Home Music The Budos Band: Long in the Tooth

The Budos Band: Long in the Tooth

Contrary to the title of its latest album, The Budos Band, now in its 15th year of operation, is far from Long in the Tooth. If anything, the band has firmly settled into their established aesthetic framework of Afro-soul and psychedelic rock, often delivered with an undeniably funky bent. Indeed, the new album furthers takes their mission statement one step further by honing and refining their approach with aplomb. Where others might simply come across as genre exercises, Long in the Tooth feels like a fully-realized exploration of the idioms in which the band has long sought creative refuge.

The Budos Band have long excelled in funky instrumental workouts that hold close to their roots as a self-proclaimed “Staten-Island Afro-Soul” band. Over the years they have gradually built upon this limiting stylistic constraint, resulting in a sound that manages to both ape its influences and transcend them. This ideal is the hallmark of groups on the Daptone label, each seeming of a piece with their predecessors and, despite operating firmly within the 21st century, sounding broadcast in from deep within the 20th century’s heyday of funk and soul creatives.

Very much an album in the traditional sense, Long in the Tooth, is best consumed as a whole. Much of the record plays as though the soundtrack to song long-lost exploitation film, and something of a crate-diggers dream. The title track enters with a woozy, wobbling, increasingly metronomic swell courtesy of organist Mike Deller, underscored by drummer Brian Profilio’s wickedly funky kit work before erupting into a horn-driven melody that in turn cedes melodic control to Thomas Brenneck’s dirty, gritty guitar lines.

This opening statement is a sonic template for much of what is to come, melodic passages swapping back and forth between tightly constructed horn lines and Brenneck’s almost garage rock-like guitar work. Underneath it all, the rhythm section of Profilio and bassist Daniel Foder lend an elephantine heft that, rather than being overly cumbersome, remains deftly funky throughout. It’s damn near impossible to find a single track that doesn’t immediately induce a bout of head-nodding to go along with the stentorian rhythms.

And while Long in the Tooth is certainly a fine showcase for the band’s rhythm section, it’s really the horns that steal the show.
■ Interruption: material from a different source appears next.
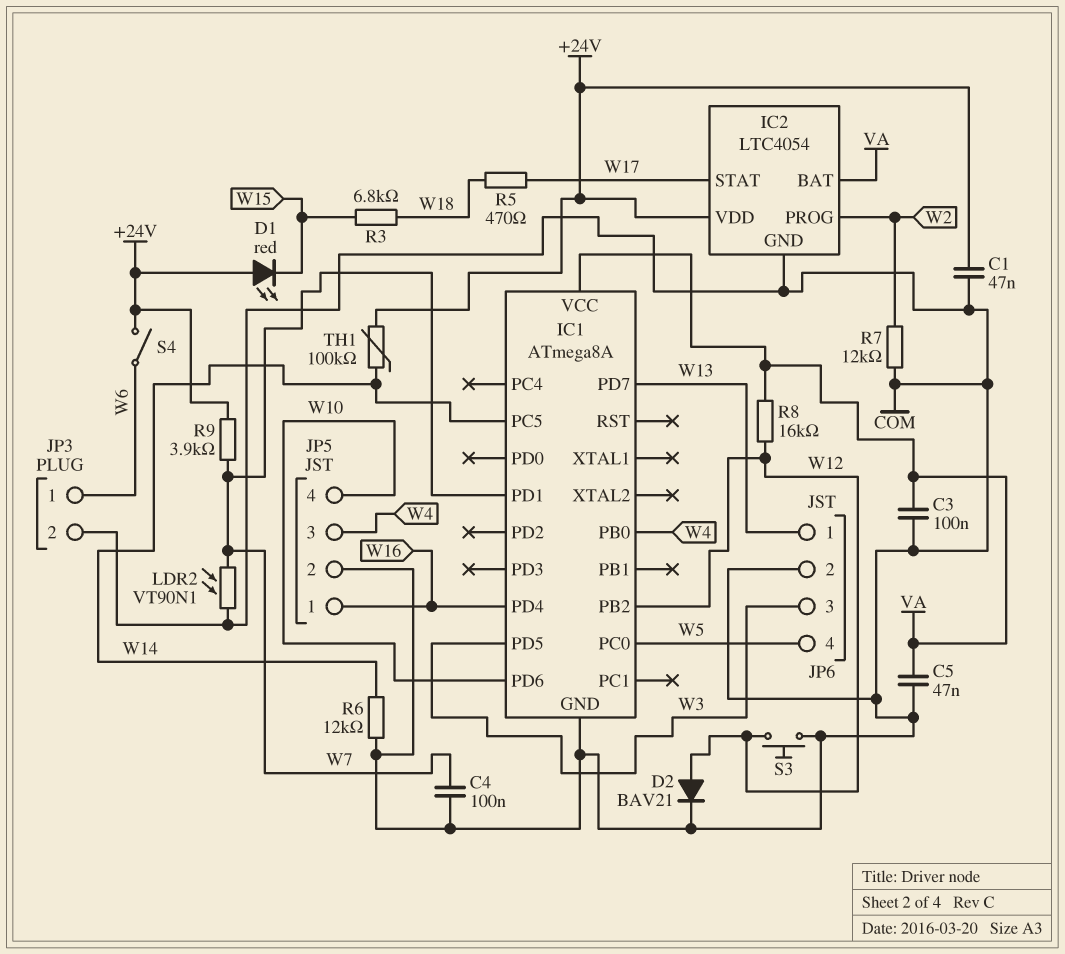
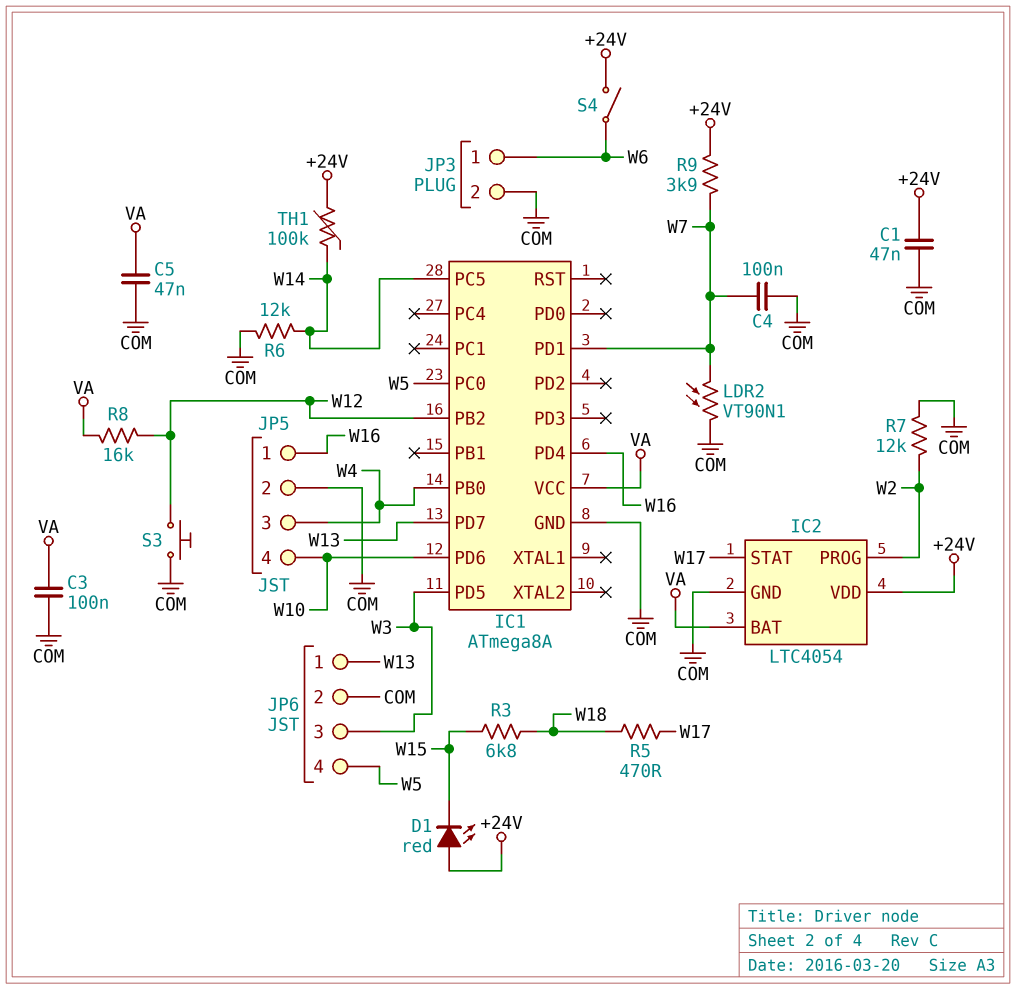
D2: diode BAV21 (A W12, K COM) -> none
Relying on their Afro-Soul roots, the horn section borrows elements of Southern Soul and straight up garage rock and roll. On “Snake Hawk,” they employ a staccato unison line that is deliriously melodic and perfectly in service to the underlying groove. It’s both catchy as hell and wickedly funky, a combination not often found in this type of groove-based music.
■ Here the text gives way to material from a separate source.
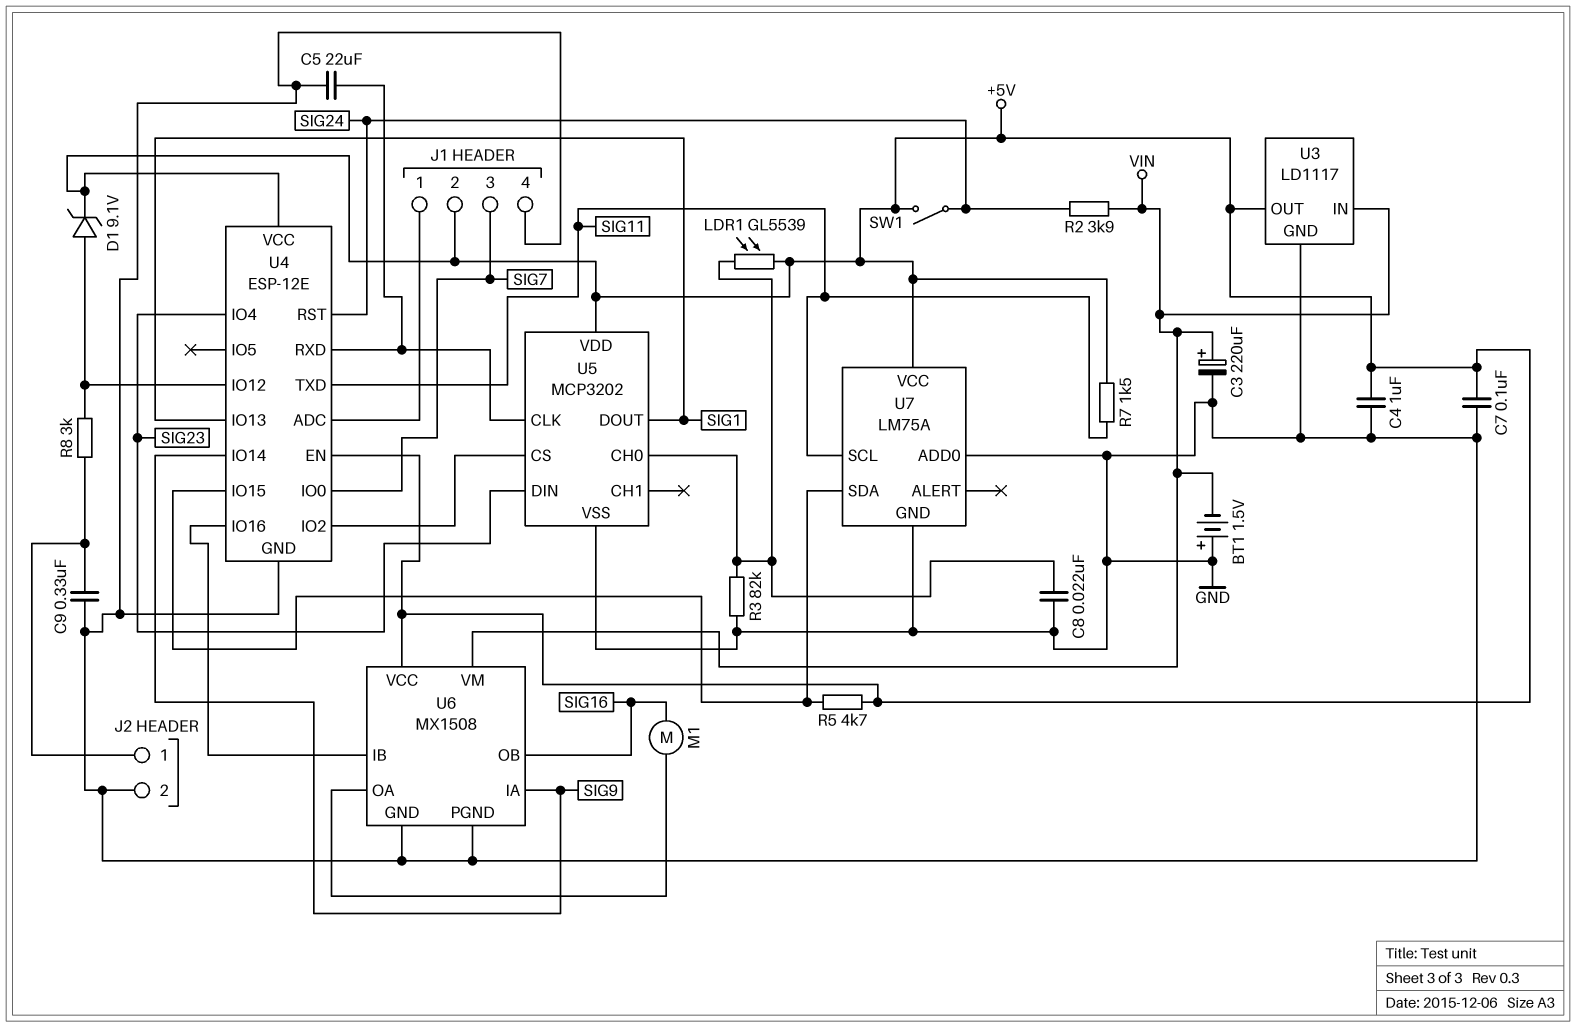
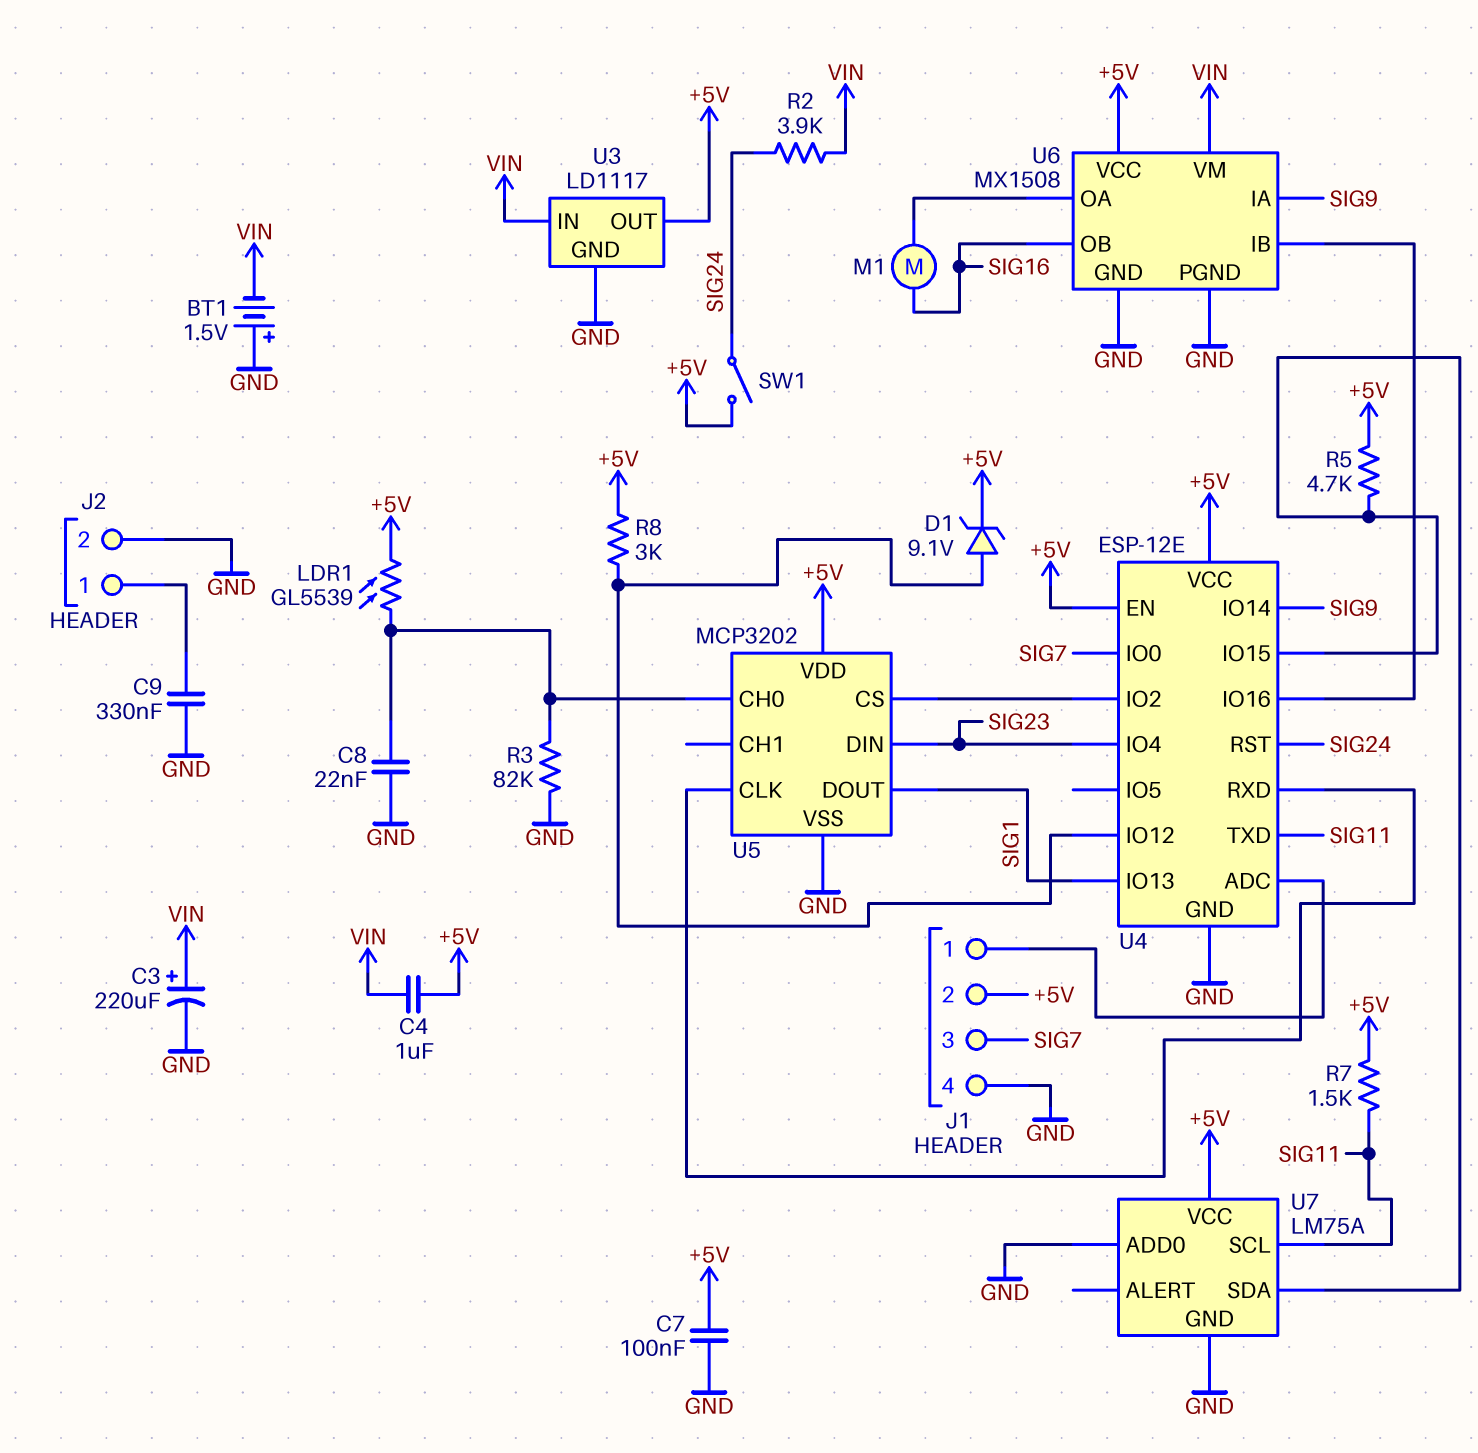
C4: 1uF (+5V, GND) -> 1uF (+5V, VIN)
C5: 22uF (GND, U4/RXD) -> none
R8: 3k (J2/1, U4/IO12) -> 3k (+5V, U4/IO12)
Instead of relying on the tried and true, The Budos Band here take a risk and create melodies of great immediacy and hummability. While most like-minded bands would be happy to just get heads nodding, this band achieves this along with memorable melodies and riffs: just try to get the descending motif from “Dusterado” out of your head. What’s more, all of this is usually achieved in under three minutes. The 11 tracks on Long in the Tooth clock in at a mere 32-odd minutes. This is a testament to the band’s determination to get in and get on with it, accomplishing far more than most do in that time. On top of that, terrific song titles such as “Silver Stallion,” “Budonian Knight” and “Sixth Hammer” perfectly encapsulate their music.
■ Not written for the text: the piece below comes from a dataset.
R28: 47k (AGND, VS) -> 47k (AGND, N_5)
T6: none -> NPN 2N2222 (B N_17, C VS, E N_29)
Long in the Tooth is yet another fine installment in The Budos Band catalog, something that should come as no surprise given the overwhelmingly high level of quality they’ve managed over the years. What’s most surprising is that it may well be the best, most enjoyable and – crucially – most repeatedly listenable record the band has made to date. Far from being long in the tooth, their sixth album in 15 years finds them impressively and engagingly firing on all cylinders.

Far from being long in the tooth, their sixth album in 15 years finds them impressively and engagingly firing on all cylinders.